Hasat mevsiminde ürünün kaldırılması esnasında, yağan yoğun, sert yağmur ve dolu, ürünü tarlada çürütüyor, insanlığa muhtemel bir kıtlığın sinyallerini veriyor.

Dünya geleceği, insanlara SOS veriyor, ama anlayabilene tabi!..

Yağmur ormanları her geçen çeşitli menfaatler uğrunu yağma ve talan ediliyor. Her bir ağacın kesilmesiyle muhtemel somunuza biraz daha yaklaşıyoruz.

İnsanlar geleceğin hesabını yapmadan ve yasal boşluklardan da faydalanarak, her geçen gün kuraklığı yok eden tabiatı heba edip, doğal dengeyi tarumar etmektedir..

Sulu tarımın olduğu bir çok yerde, insanlar artık susuz tarıma yönelmek zorunda kalıyorlar.

Susuz tarım alanlarının zayıflaması, hasatlarda yeterli ürünün alınmamasıyla, hızla büyüyen büyük bir nüfus yoğunluğu yaşayan dünyamızı büyük bir tehlikeye sokmaktadır.

Doğada ciddi bir tahribat yaşandığı günümüzde, verimin düşmesi ve kuraklığın nedenleri arasında, dengesiz ve tutarsız kullanımın olduğunu, suların hızla tükendiğini, defalarca bilim adamları açıklamasına ve dünyayı uyarmalarına rağmen, insanlar hala bildiklerinde ısrar etmektedirler.

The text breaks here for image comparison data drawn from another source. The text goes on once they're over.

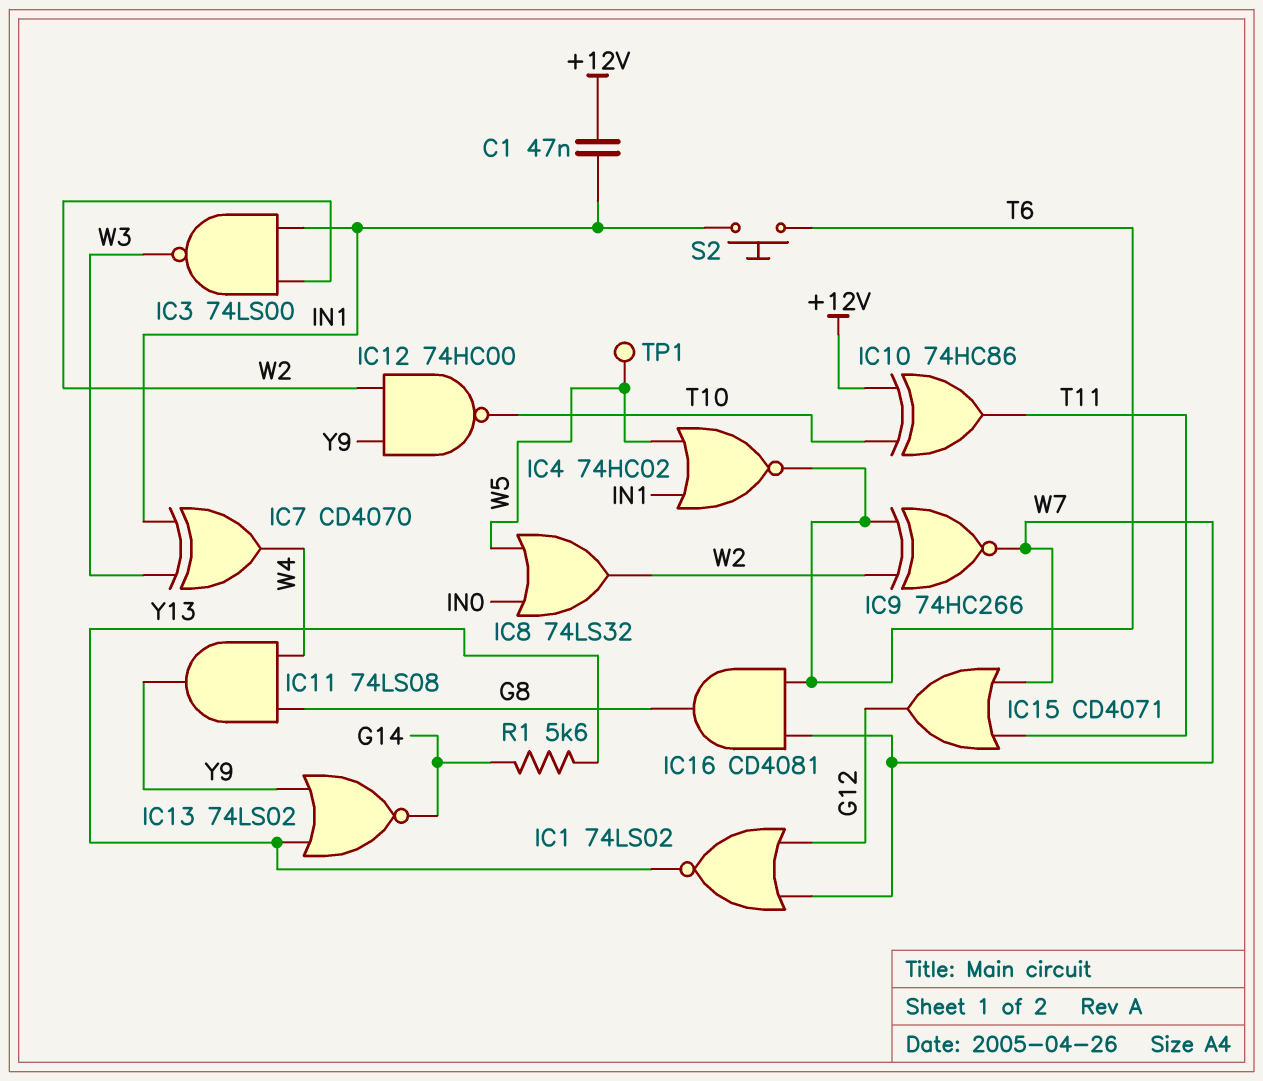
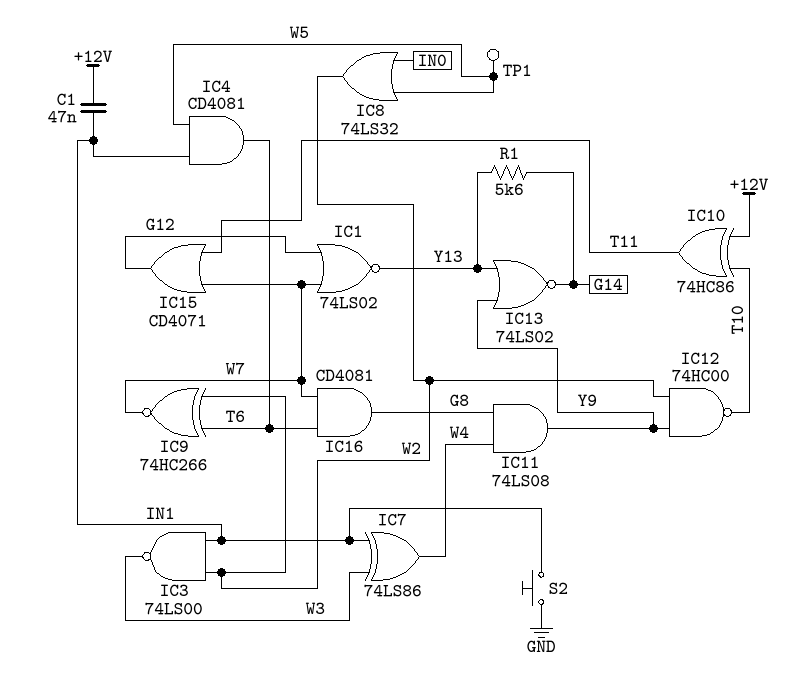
IC4: NOR 74HC02 (in IN1, in W5, out T6) -> AND CD4081 (in IN1, in W5, out T6)
IC7: XOR CD4070 (in IN1, in W3, out W4) -> XOR 74LS86 (in IN1, in W3, out W4)
S2: button (IN1, T6) -> button (GND, IN1)

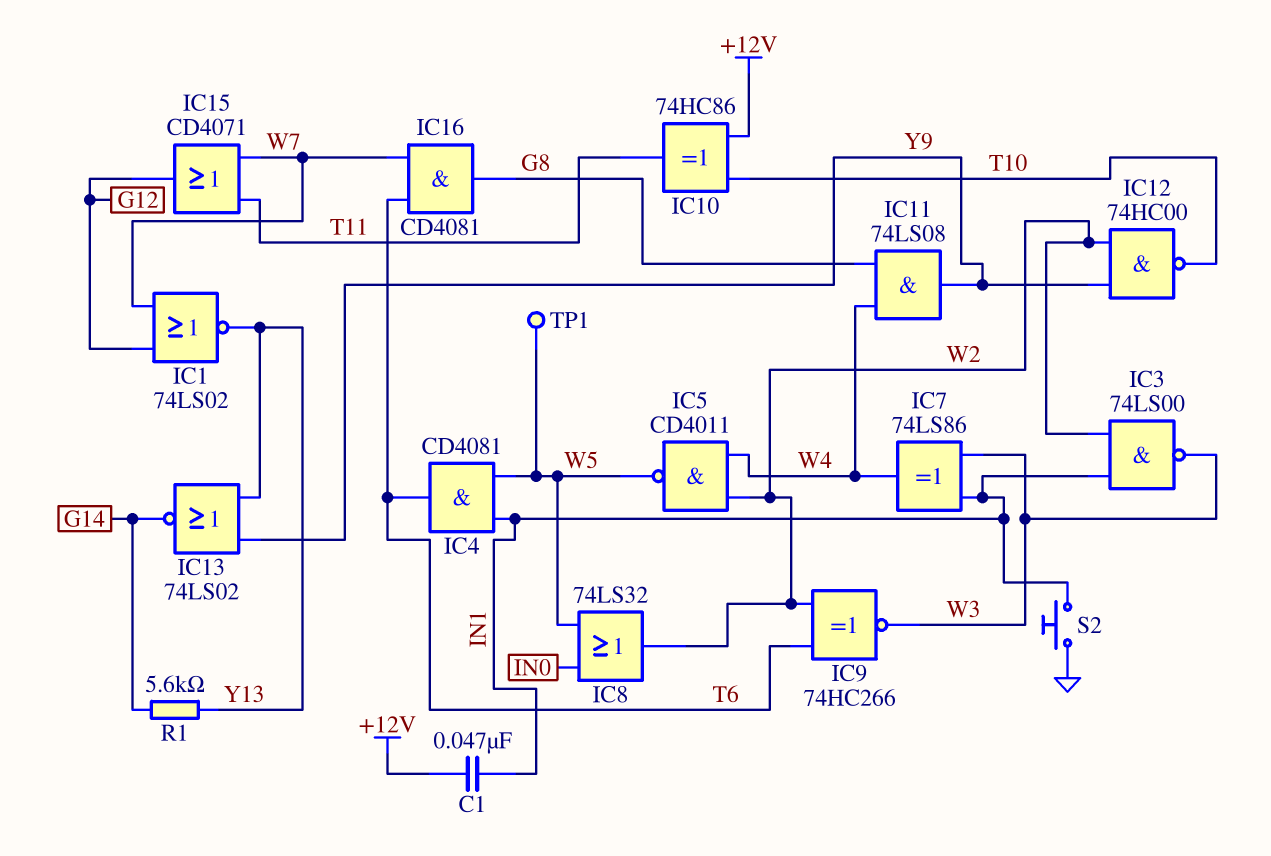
IC5: none -> NAND CD4011 (in W2, in W4, out W5)
IC9: XNOR 74HC266 (in T6, in W2, out W7) -> XNOR 74HC266 (in T6, in W2, out W3)

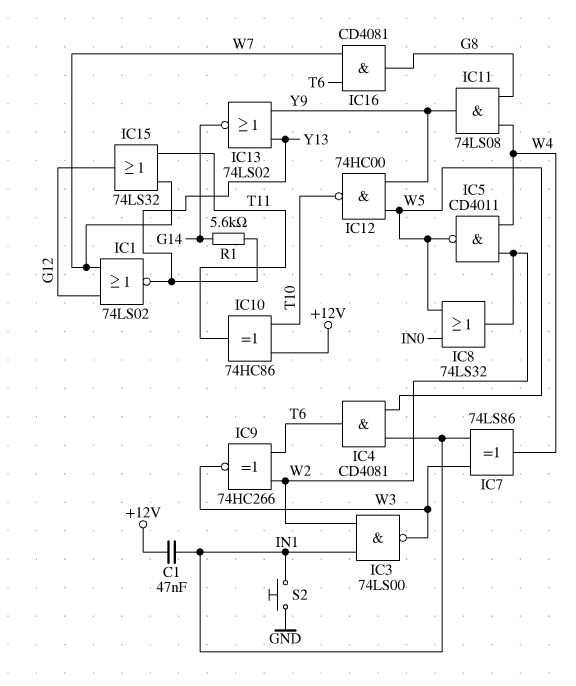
IC12: NAND 74HC00 (in W2, in Y9, out T10) -> NAND 74HC00 (in W5, in Y9, out T10)
IC15: OR CD4071 (in T11, in W7, out G12) -> OR 74LS32 (in T11, in W7, out G12)
TP1: test point (W5) -> none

Cılız da olsa bazı yerlerde, doğa severlerin ve çevrecilerin bu yönde ciddi mücadelelerini görüyoruz. Yapılan mücadeleler sonucunda, yeniden doğayla barışık kalarak, kazandırılmaya çalışılsa da yine de istenilen gelişmeler olmamaktadır.

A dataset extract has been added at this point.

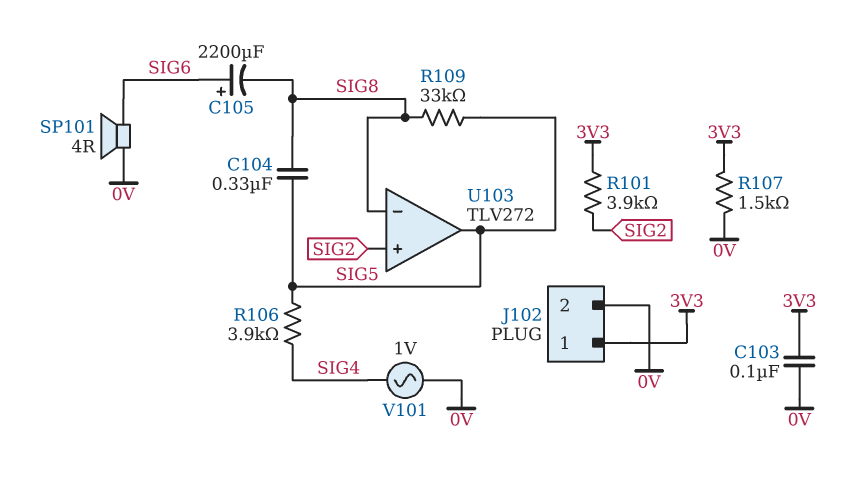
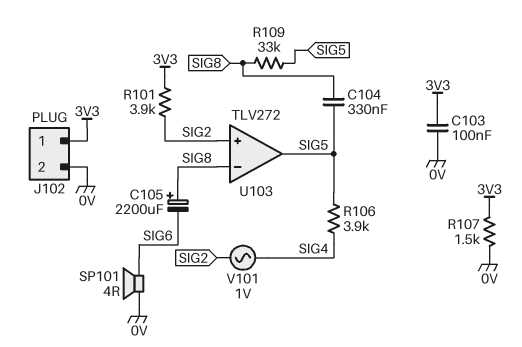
C105: 2200uF (plus SIG6, minus SIG8) -> 2200uF (plus SIG8, minus SIG6)
V101: AC 1V (0V, SIG4) -> AC 1V (SIG2, SIG4)

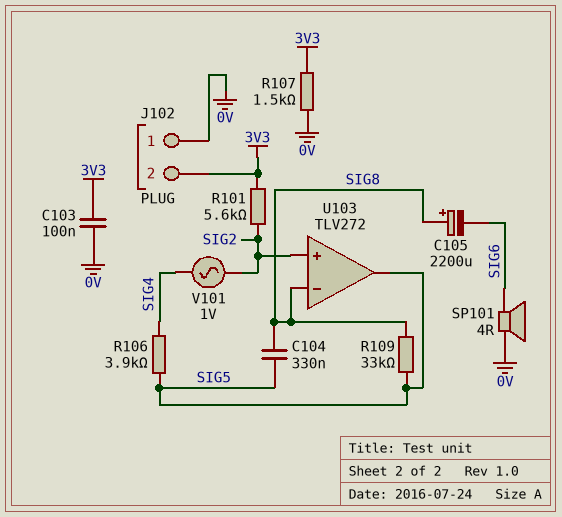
J102 pin 1: 3V3 -> 0V
J102 pin 2: 0V -> 3V3
R101: 3.9k (3V3, SIG2) -> 5.6k (3V3, SIG2)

Bu konuda neler yapılabilir bilemiyorum; ama en azından bu işle iştigal edenlerin yanında yer alarak, onlara destek olunmalı, mücadelelerine ortak olmalıyız.,

Doğanın dengesi bozuldu mu, işimiz bitmiş, dünyanın sonu gelmiş demektir.

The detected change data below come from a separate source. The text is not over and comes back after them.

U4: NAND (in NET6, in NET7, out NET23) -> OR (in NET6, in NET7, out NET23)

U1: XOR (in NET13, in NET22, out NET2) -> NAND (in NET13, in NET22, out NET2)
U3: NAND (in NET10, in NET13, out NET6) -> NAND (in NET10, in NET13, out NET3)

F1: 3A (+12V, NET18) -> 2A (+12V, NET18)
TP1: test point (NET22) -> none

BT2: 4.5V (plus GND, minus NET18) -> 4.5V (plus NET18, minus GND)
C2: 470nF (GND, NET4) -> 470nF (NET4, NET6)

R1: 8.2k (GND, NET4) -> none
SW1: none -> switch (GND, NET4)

Bu dünya hepimizin, kimse ferdi olarak, “bana ne” demek gibi ahmaklığın içerisine giremez, girmemesi de gerekir.

Doğanın dengesini bozacak hiçbir girişimin içerisinde yer almamalıyız, çok titiz, sorumlu, sorgulayıcı ve dikkatli olmalıyız.Unutmayın dengeler, özellikle doğanın dengesi bozuluyor ve bunda ben, sen, siz, hepimiz sorumluyuz.